Haartransplantation

Was ist minimal-invasive Haartransplantation?

von Reza Azar |

Haartransplantationen werden bereits seit mehreren Jahrzehnten durchgeführt. Doch insbesondere in den letzten Jahren konnten bedeutende Erkenntnisse und technischer Fortschritt entscheidende Entwicklungen hervorbringen. Durch die minimal-invasive Chirurgie wird es möglich, auf ausgesprochen schonende Art, kosmetisch hochwertige und somit ästhetische Resultate zu erzielen. Die minimal-invasive Chirurgie konnte sich folglich erfolgreich als moderne Operationsmethode in immer mehr Bereichen für komplexe Eingriffe etablieren - dabei besonders in der plastischen Chirurgie und damit auch in der Ästhetischen- bzw. Schönheitschirurgie. Im Bereich der Haarchirurgie findet die minimal-invasive Technik Anwendung bei FUE- und I-FUE-Behandlungen. Das minimal-invasive Verfahren gilt als revolutionäre und derzeit fortschrittlichste Technik zur Durchführung einer Eigenhaarverpflanzung.

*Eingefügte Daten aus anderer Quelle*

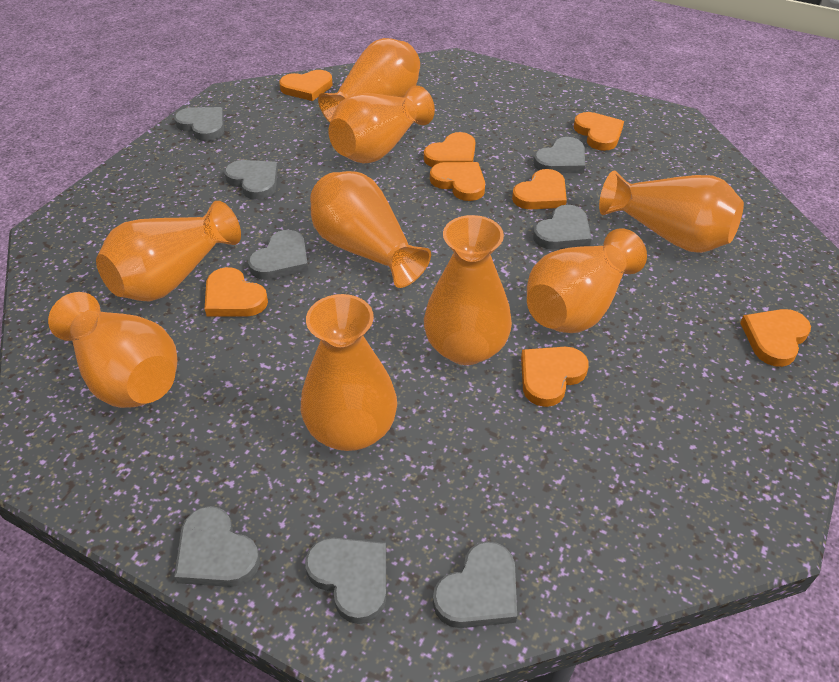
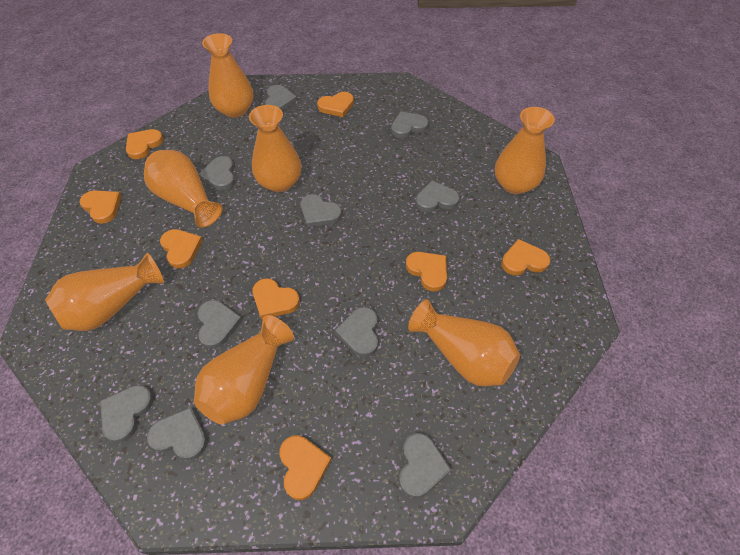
grey heart: 8 -> 10
orange vase: 9 -> 7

Eine minimal-invasive FUE-Haartransplantation kann (anders, als bei der FUT-Methode) auf die operative Entnahme eines Hautstreifens verzichten. Der Eingriff geht nicht mit sichtbaren Narben oder großen Schmerzen bei der Wundheilung einher und zieht auch keine unangenehmen Spannungsgefühle im Narbenareal nach sich. Sehr vorteilhaft für die Patienten ist auch, dass diese später jede Art von Frisur wählen können und nicht etwa durch sichtbare Narben beeinträchtigt werden.

Bei der minimal-invasiven Eigenhaarverpflanzung werden die Spenderhaare mittels feiner Hohlnadeln aus dem sicheren Spenderareal (Haarkranz) gewonnen. Das Empfangsgebiet wird unter Verwendung mikrochirurgischer Instrumente mit kleinsten „Empfangsöffnungen“ versehen, in welche die Spenderhaare durch Präzisionsarbeit eingesetzt werden. Es handelt sich hierbei um einen Eingriff mit geringstmöglicher Traumatisierung der Haut.

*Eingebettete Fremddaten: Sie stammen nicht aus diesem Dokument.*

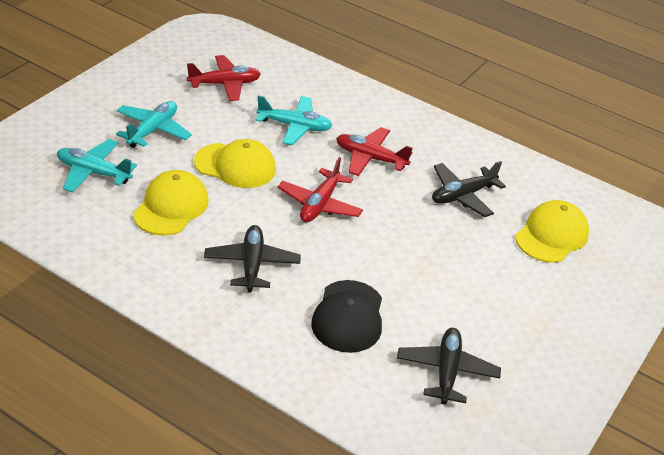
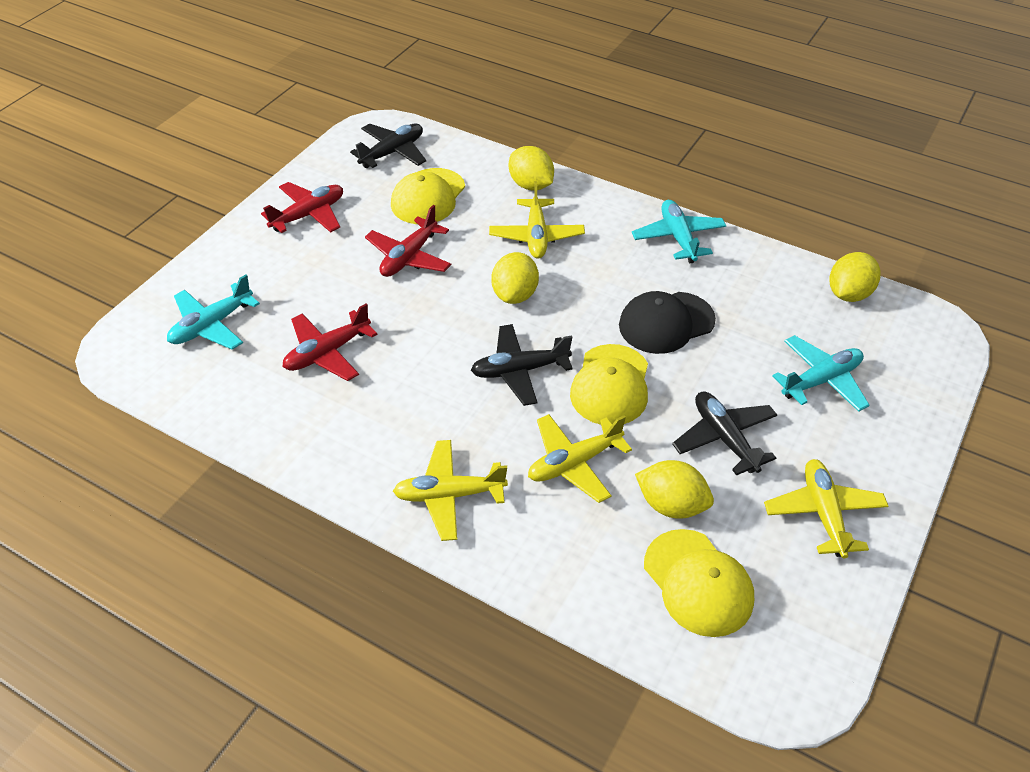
yellow lemon: 0 -> 4
yellow plane: 0 -> 4

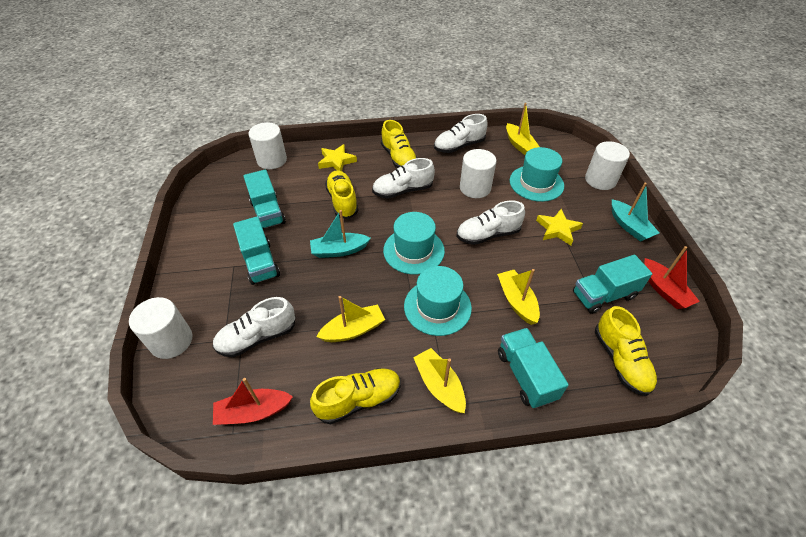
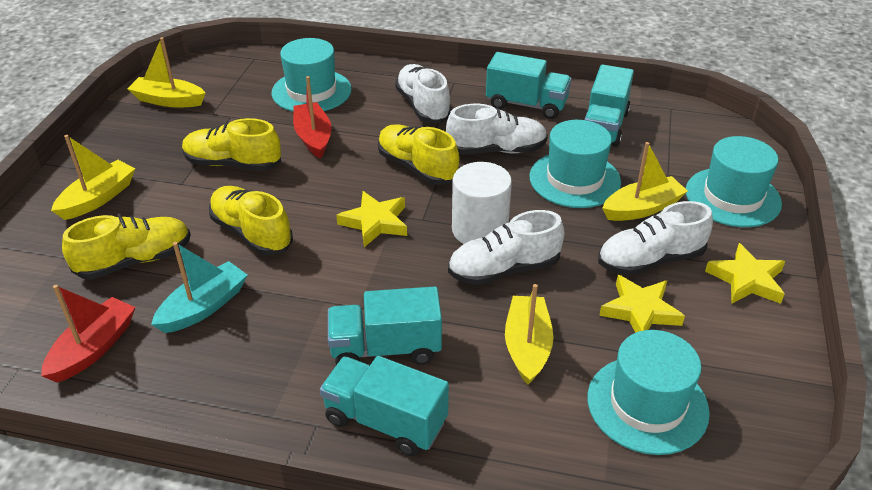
turquoise boat: 2 -> 1
turquoise hat: 3 -> 4
white cylinder: 4 -> 1
yellow star: 2 -> 3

Aber nicht nur die äußerst schonende Behandlung stellt ein herausragendes Merkmal der minimal-invasiven Haartransplantation dar. Die nachfolgende Zusammenfassung zeigt die Vorteile im Überblick:

  • Auf Nähte oder Klammern wird verzichtet
  • In der Regel schmerzarmer Eingriff
  • Minimale Inzisionen (Hauteinschnitte) im Empfangsgebiet
  • Die Empfangslöcher sind so klein, dass sie später keine Narben hinterlassen
  • Hohe Anwuchsraten der transplantierten Haare
  • Diese Methode ermöglicht Korrekturen von FUT-Narben
  • Keine Einschränkungen bei der späteren Frisurenwahl – auch Kurzhaarschnitte oder Komplettrasur ist möglich bzw wird nicht durch unschöne Narben verhindert
  • Auch die Transplantation von Körperhaaren ist möglich

Die minimal-invasive Methode bietet ausgezeichnete Voraussetzungen für eine Haartransplantation unter modernsten Bedingungen. Sie stellt jedoch auch hohe Anforderungen an den ausführenden Haarchirurgen. Die Qualität des Eingriffs und das zu erwartende Resultat werden maßgeblich durch die Fähigkeiten und Erfahrungen des Arztes bestimmt. Dieser wichtige Aspekt sollte bei den Recherchen nach einem geeigneten Haarchirurgen Berücksichtigung finden.

Darüber hinaus besteht die Möglichkeit zu einer minimal-invasiven I-FUE-Haartransplantation (Intermittent Follicle Unit Extraction), der weiterentwickelten und optimierten Form der klassischen FUE-Methode.